Una preocupación legítima. 

Los defensores de los proyectos de eutanasia y suicidio asistido argumentan que es solo para casos excepcionales, que es una cuestión de libertad individual. Pero en los hechos, cuando se permite eliminar a un ser humano por su condición, no dejan de encontrar argumentos para eliminar a cada vez más gente a quien se convence que su vida no vale la pena.

En lugar de prevenir el suicidio, se lo termina promoviendo culturalmente como una opción que deberíamos apoyar. Este tipo de leyes en tan solo unos pocos años se presentan como urgencias en materia de derechos humanos, como si fuera un “nuevo derecho”, cuando en realidad es un retroceso en materia de derechos, una verdadera pérdida de derechos fundamentales y de garantías en la protección del derecho fundamental: la vida. 

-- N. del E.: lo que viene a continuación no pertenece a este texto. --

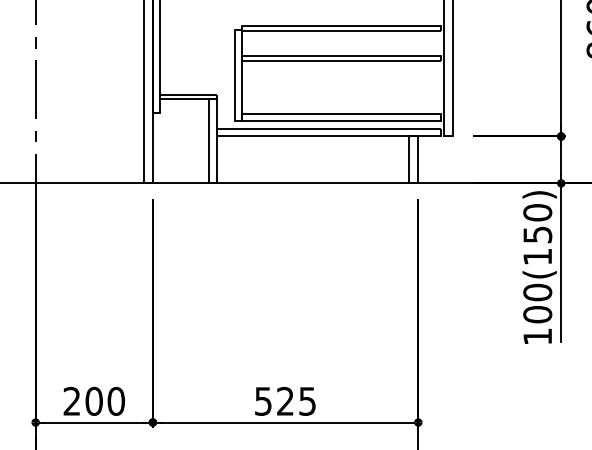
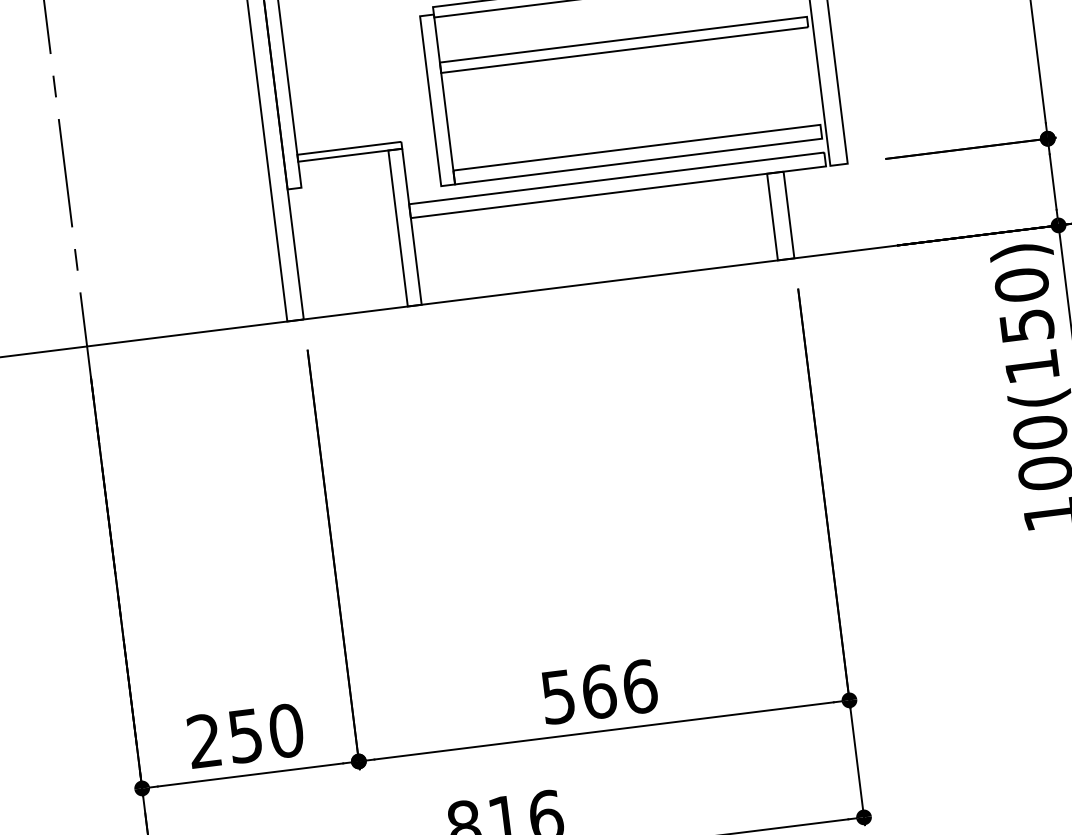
text: (93, 400) -> (244, 734), 200 -> 250
text: (296, 400) -> (619, 687), 525 -> 566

En una sociedad narcisista, donde parecería que lo único importante es que cada uno tenga la libertad de hacer lo que quiera y mantenerse “productivo”, pero sin tener en cuenta que no todos gozan de las mismas posibilidades ni sus derechos se ven siempre reconocidos, se requiere una profunda reflexión sobre el valor de cada vida humana, es decir, sobre su dignidad.

Es preocupante que en una sociedad donde las personas aprenden que no vale lo que no es productivo, sientan ante los límites físicos o psicológicos, que no valen nada, que su vida no es “digna”, que vale menos. Una manera de ver la vida es también una manera de valorar la propia. Pero ¿acaso se pierde la dignidad por ser dependiente o por ser cuidado por otro? 

Ser más dependiente no nos hace menos humanos, ni menos dignos. Tenemos la experiencia de que cuando alguien incluso ha perdido su autonomía física y psicológica, podemos amarle, respetarle, valorarle por su dignidad de ser humano, independientemente de que sea o no consciente de nuestros cuidados, porque es amable por sí mismo, no por su estado o calidad de vida.